Also read: McAfee flub sets off Twitter storm and McAfee apologizes

McAfee says that just a small fraction of its corporate customers -- less than 0.5 percent -- were affected by the glitch, which caused some Windows XP Service Pack 3 systems to crash and reboot repeatedly. McAfee blamed a bad virus definition update shipped out Wednesday morning, Pacific time, which ended up quarantining a critical Windows process called svchost.exe.

By the end of the day, the antivirus vendor still couldn't say exactly what caused the problem. "We're investigating how it was possible some customers were impacted and some not," said Joris Evers, a McAfee spokesman, speaking via instant message. One common factor amongst the victims of the glitch, however, is that they'd enabled a feature called "Scan Processes on Enable" in McAfee VirusScan software.

Added in version 8.7 of the product, this feature lets McAfee's malware scanner check processes in the computer's memory when it starts up. According to Evers, it is currently not enabled by default. However, some versions of VirusScan did ship with it enabled. McAfee's instructions for repairing affected computers can be found here.

A large number of users reported major problems after installing McAfee's bad update Wednesday.

Systems at Intel were knocked offline before the bad update could be stopped, according to Intel spokesman Chuck Mulloy. He couldn't say how many PCs were affected, but said that the problem was "significant."

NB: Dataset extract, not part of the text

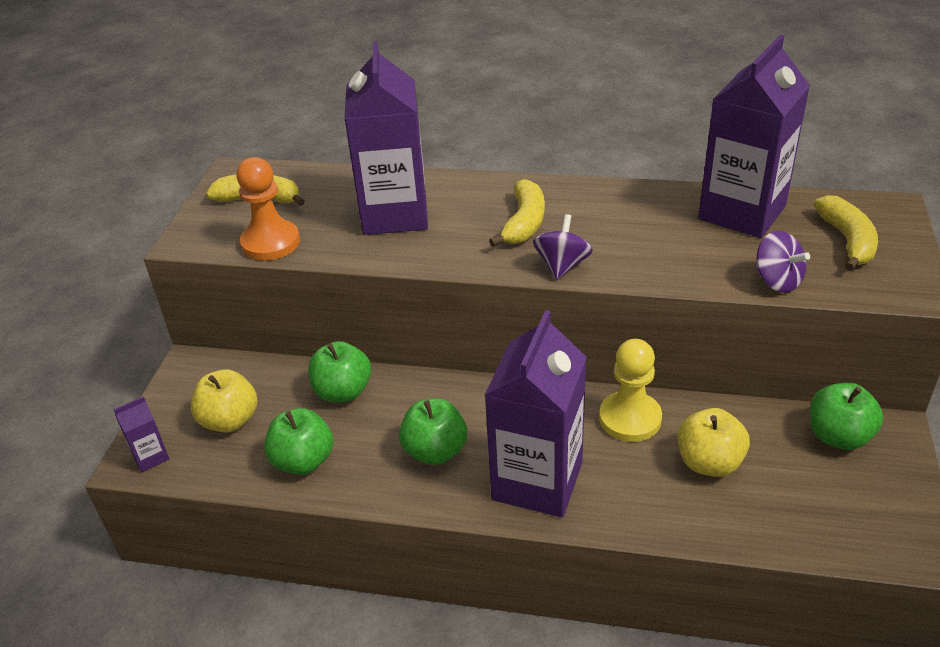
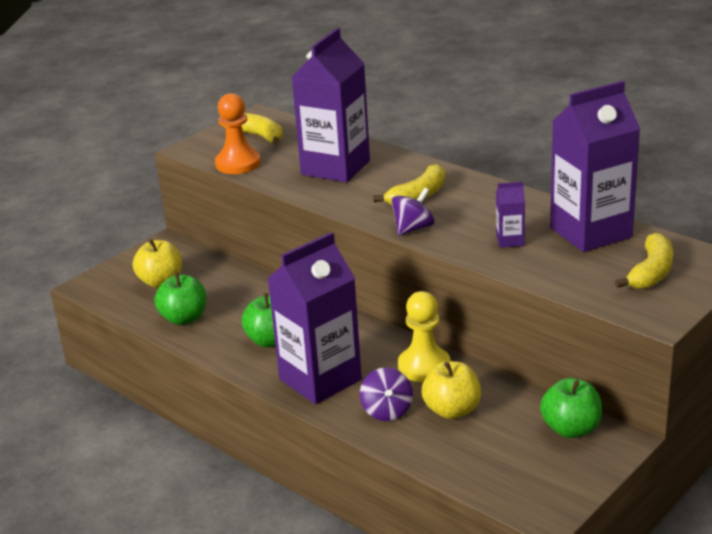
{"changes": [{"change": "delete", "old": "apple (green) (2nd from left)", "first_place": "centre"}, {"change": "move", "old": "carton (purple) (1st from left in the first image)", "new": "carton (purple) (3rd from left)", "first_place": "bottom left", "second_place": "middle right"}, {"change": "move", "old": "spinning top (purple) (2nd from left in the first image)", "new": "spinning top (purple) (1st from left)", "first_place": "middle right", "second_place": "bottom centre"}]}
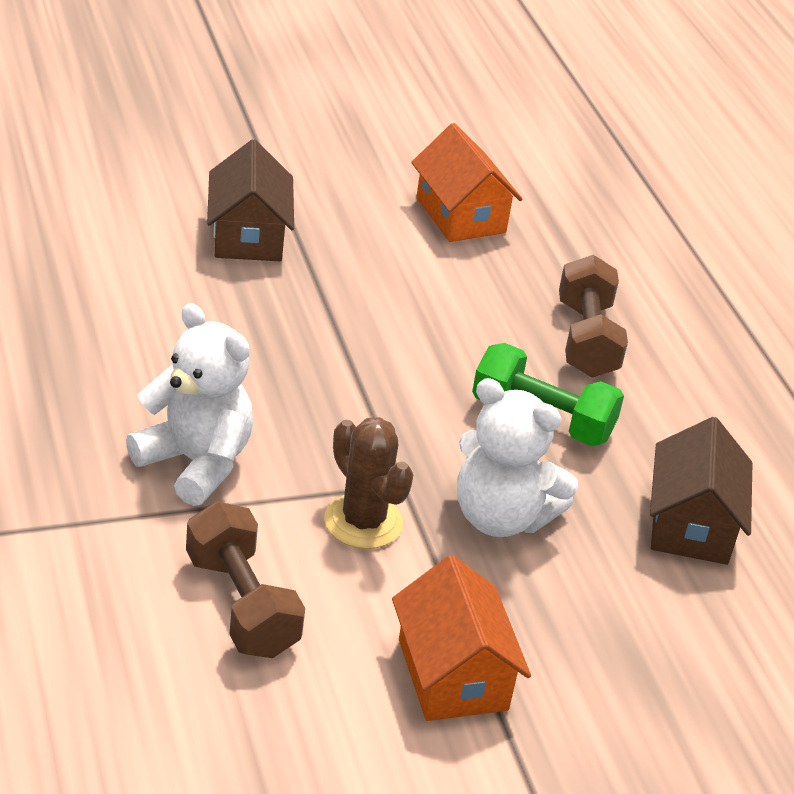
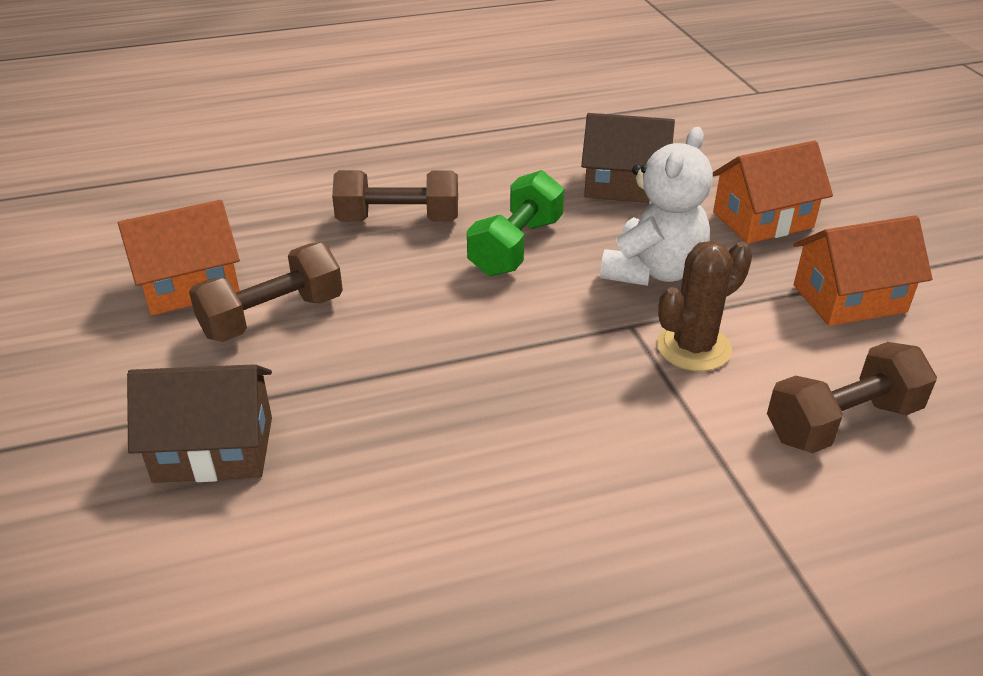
{"changes": [{"change": "delete", "old": "teddy bear (white) (1st from left)", "first_place": "middle left"}, {"change": "insert", "new": "dumbbell (brown) (1st from left)", "second_place": "middle left"}, {"change": "insert", "new": "house (orange) (2nd from left)", "second_place": "top right"}]}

"There were quite a few clients, laptops and PCs [affected]," he said. "We were able to get it stopped fairly early on, but clearly not soon enough."

About 40 percent of machines in Washington's Snohomish County were affected by the problem, according to John Storbeck, the county's engineering services supervisor. "This is a nightmare," he said in an e-mail message.

In Iowa, a local disaster response exercise was disrupted when 911 computer systems crashed, according to Deb Hale a Security Administrator with Internet Service provider Long Lines in Sioux City, Iowa. County IT staff soon started getting calls from other departments --- including police, fire and emergency response -- and began an emergency shutdown of all computers on the assumption that a virus was spreading.

After finishing the exercise, using a radio system for dispatch, participants learned that there was no virus, just a bad McAfee update, Hale said in a blog post. "Thanks to McAfee we were forced to test our response to a disaster while in the midst of a real 'disaster,'" she wrote.

According to reports Rhode Island Hospital, the National Science Foundation, and many universities were affected. Local police and government agencies in Kentucky experienced problems.

The problem took out PCs at about 40 percent of the customers of U.K. IT outsourcing company Centrality, according to Managing Director Mike Davis. "It's absolutely massive in terms of what we're seeing here," he said in a telephone interview as prepared to leave work at 1.30 a.m.